Hollywood has no problem with rewriting the Vietnam War according to changing standards of audience bloodlust. Why should the civil rights movement of the 1960s remain immune? Even the prestige production MISSISSIPPI BURNING ran into charges of factual distortion. Perhaps it was
inevitable, then, that someone would apply RAMBO's bare-chests-and-automatic-weapons formula to the civil rights struggle. It's 1966, and three African-American Army officers are being escorted through Georgia to a court-martial (their crime: refusing a direct order to massacre Vietnamese women
and children). The soldiers manage to escape their MP guards and seek shelter in the home of widow Bell Coleman (Margaret Avery) in the isolated little town of Riverbend. Local blacks have been terrorized by Sheriff Jake (Tony Frank), a raping, murdering, name-calling mega-racist, and the lawman's
abuse of power stirs the anger of Samuel Quentin (Steve James), the leader of the trio of vets. With the reluctant help of his fellow escapees, Quentin sets up a clandestine boot camp in the woods and trains the town's able-bodied African-American men in armed combat. Then, one night, Quentin
directs a paramilitary takeover of Riverbend. Sheriff Jake, his deputies, and the mayor are locked in the jailhouse, while the remainder of the white population is herded into the church. Black citizens take up positions on the periphery of town and blockade the roads. Quentin demands media
attention and an investigation into the sheriff's crimes, warning that the church and its occupants will go up in smoke if the authorities try any tricks. Once they stop laughing, the cops on the outside dig in for a siege. Back in Riverbend, Quentin has his hands full with volatile Tony Marx
(Julius Tennon), another of the vets, who forces Sheriff Jake and the mayor into a knife duel. The sheriff wins, of course, and both he and Marx have to be beaten into obedience by Quentin. Meanwhile, the authorities send commandoes to infiltrate Riverbend by night. The invaders get as far as the
town square before encountering Marx, who has just robbed the bank and is making his getaway. The resulting firefight leads to heavy casualties, but when the victorious African-Americans add the surviving white soldiers to the prisoners in the church, the authorities give in to Quentin's demands.

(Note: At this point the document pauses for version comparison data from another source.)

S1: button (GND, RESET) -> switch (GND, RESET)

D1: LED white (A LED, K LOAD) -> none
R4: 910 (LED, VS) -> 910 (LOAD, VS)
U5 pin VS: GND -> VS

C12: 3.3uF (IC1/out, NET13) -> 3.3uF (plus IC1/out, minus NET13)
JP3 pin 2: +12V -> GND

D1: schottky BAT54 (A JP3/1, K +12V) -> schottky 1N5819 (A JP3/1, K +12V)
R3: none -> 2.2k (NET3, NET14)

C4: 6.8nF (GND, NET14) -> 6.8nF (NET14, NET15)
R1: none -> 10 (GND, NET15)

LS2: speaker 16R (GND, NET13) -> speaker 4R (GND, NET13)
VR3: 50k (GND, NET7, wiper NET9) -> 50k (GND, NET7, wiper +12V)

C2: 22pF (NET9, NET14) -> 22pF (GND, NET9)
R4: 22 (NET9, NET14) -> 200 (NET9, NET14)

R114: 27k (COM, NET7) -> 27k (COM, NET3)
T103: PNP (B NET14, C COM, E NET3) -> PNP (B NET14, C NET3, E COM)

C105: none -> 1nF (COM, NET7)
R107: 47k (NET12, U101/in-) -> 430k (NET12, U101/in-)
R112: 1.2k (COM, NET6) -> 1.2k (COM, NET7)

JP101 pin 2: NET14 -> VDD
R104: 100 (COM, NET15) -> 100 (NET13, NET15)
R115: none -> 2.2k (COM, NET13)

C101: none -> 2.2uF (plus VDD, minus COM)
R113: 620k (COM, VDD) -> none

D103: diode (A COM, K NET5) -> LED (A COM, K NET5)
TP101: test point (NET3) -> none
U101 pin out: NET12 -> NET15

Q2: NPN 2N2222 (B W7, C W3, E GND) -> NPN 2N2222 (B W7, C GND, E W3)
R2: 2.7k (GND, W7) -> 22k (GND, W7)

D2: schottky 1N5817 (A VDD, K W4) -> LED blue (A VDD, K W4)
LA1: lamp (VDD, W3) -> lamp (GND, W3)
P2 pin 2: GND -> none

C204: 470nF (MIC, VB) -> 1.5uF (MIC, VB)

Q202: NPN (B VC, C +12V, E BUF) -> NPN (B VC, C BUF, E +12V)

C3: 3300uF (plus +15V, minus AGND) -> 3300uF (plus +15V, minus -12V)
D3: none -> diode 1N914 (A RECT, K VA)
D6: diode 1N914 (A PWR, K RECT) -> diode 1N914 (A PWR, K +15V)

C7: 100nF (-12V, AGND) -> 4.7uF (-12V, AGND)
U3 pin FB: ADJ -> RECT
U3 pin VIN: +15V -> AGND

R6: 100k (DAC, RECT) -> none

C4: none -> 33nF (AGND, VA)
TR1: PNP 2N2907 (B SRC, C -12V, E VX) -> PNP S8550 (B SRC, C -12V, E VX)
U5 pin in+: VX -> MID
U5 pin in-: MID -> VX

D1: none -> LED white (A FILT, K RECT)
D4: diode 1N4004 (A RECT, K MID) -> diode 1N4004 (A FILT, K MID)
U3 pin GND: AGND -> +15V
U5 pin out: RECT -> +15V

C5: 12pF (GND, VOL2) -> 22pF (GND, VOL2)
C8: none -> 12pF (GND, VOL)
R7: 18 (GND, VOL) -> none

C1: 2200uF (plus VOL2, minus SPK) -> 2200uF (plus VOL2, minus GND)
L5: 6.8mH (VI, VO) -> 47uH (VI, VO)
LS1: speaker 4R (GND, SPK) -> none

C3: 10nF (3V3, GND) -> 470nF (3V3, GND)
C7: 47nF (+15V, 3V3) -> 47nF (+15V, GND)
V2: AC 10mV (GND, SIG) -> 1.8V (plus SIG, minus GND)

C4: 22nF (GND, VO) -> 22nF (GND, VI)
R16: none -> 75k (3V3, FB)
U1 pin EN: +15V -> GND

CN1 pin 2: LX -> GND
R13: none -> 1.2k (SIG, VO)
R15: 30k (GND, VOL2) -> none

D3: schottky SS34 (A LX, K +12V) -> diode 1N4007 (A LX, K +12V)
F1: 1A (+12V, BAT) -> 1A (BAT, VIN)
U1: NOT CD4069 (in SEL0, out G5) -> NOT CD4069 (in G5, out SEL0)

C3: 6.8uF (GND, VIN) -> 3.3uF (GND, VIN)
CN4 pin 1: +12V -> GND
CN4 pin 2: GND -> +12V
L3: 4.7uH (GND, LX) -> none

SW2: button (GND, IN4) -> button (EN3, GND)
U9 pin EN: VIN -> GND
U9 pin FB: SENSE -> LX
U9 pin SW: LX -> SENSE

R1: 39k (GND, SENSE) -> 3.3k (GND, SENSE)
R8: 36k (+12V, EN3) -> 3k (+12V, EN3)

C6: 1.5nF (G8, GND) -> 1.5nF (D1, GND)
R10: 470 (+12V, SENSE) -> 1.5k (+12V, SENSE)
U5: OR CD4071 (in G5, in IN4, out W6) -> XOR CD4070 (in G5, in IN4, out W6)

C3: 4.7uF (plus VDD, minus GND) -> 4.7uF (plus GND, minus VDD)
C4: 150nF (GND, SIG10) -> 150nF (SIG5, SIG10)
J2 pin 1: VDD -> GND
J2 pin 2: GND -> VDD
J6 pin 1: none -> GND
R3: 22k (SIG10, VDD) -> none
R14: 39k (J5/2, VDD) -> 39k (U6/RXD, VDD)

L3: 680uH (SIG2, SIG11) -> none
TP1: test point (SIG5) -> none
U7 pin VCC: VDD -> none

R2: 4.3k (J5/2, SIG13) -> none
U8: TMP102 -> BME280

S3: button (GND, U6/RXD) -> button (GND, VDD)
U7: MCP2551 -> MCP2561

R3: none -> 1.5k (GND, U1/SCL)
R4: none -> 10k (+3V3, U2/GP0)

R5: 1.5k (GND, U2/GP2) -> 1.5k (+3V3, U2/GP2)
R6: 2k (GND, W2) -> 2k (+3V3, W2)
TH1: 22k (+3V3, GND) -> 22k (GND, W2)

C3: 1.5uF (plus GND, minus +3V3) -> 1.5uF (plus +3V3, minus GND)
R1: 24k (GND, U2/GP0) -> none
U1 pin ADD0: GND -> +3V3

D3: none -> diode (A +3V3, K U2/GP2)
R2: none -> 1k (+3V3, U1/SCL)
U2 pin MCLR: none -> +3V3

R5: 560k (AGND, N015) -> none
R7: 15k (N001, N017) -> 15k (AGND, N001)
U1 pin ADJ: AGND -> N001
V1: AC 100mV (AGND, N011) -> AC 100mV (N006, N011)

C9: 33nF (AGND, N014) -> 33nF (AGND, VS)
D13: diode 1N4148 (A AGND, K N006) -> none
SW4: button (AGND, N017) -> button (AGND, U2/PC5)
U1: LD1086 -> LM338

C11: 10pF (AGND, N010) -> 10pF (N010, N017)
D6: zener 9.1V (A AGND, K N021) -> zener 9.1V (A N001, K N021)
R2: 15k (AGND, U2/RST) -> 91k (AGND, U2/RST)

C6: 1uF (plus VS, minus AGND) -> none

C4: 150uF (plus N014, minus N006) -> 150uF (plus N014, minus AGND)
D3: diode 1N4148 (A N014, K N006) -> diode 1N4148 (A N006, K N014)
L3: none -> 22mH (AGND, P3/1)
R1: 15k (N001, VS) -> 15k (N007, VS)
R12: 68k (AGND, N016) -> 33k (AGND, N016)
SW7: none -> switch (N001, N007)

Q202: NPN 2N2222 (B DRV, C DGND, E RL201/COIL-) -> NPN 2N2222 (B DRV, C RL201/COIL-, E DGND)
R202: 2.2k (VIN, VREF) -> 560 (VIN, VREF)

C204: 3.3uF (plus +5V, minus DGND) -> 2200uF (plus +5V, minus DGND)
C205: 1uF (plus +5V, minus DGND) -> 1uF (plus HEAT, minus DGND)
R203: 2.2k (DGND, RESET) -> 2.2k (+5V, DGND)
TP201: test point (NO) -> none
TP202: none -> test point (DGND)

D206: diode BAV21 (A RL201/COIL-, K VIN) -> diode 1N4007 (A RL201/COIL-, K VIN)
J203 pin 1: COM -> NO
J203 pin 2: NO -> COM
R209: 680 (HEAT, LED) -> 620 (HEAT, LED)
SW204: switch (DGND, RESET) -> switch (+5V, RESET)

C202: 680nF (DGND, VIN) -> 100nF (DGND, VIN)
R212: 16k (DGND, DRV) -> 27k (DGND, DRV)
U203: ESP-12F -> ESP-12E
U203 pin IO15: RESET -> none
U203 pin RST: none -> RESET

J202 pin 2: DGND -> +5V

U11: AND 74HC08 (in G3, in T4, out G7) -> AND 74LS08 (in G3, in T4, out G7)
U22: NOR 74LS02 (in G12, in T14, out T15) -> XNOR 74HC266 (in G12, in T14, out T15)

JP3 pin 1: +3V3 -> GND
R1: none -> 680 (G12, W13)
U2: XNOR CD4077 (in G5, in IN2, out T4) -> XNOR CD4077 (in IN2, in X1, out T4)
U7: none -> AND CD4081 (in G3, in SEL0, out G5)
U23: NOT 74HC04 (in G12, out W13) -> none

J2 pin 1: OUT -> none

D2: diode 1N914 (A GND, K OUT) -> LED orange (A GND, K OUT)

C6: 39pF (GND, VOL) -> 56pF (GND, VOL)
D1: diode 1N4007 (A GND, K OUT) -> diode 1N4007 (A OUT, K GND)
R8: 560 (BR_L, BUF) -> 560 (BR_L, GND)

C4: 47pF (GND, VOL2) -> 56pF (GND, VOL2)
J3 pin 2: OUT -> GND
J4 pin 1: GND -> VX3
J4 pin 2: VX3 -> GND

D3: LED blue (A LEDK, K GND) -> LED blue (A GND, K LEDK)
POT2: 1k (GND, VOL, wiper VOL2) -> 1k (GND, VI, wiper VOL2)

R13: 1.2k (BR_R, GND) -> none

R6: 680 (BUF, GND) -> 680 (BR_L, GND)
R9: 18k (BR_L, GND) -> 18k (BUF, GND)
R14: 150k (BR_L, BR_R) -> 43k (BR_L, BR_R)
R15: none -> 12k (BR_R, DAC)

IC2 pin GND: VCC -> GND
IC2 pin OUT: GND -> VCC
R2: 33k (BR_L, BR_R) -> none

As the siege is lifted, the media arrives, and a wounded Sheriff Jake expires. Quentin has all of Riverbend's people assemble in the town square, where blacks and whites join hands in friendship. Yeah, right.
Filmed in Texas, RIVERBEND represents an attempt by TV producer Samuel Vance ("The New Odd Couple") and wife Valerie to start a Houston-based film industry. The stars and the director, action specialist Sam Firstenberg (AVENGING FORCE, the "American Ninja" series), were imported from Hollywood,
but local talent filled out the cast and crew. The sharp-looking project was completed for under $2.3 million, but was beset with post-production delays and disputes with co-financiers before receiving a limited theatrical lease. Alluding to the film's rather subdued home-video release in 1990,
Valerie Vance reportedly expressed the belief that major distributors were afraid the movie was too inflammatory. That's a Texas-sized understatement.
Clearly, RIVERBEND intends to convey the message that African-Americans should control their own destinies, defend themselves if need be, and not wait for white liberals to take up their cause. However, despite its intentions, the film plays like a racial revenge fantasy, implying that the only
way for African-Americans to win respect from whites is through armed insurrection ("It ain't your town and it never will be...unless you take it over by force!" declares Quentin). As the black rebels shepherd the townsfolk to the church, a white liberal steps forward and protests that this action
is unnecessary; he himself has compiled evidence of Sheriff Jake's atrocities and was planning to submit it to a circuit court that very day. "You're a good man, Mr. Cook, but you're white. Right now that's a problem," replies a black acquaintance of the liberal.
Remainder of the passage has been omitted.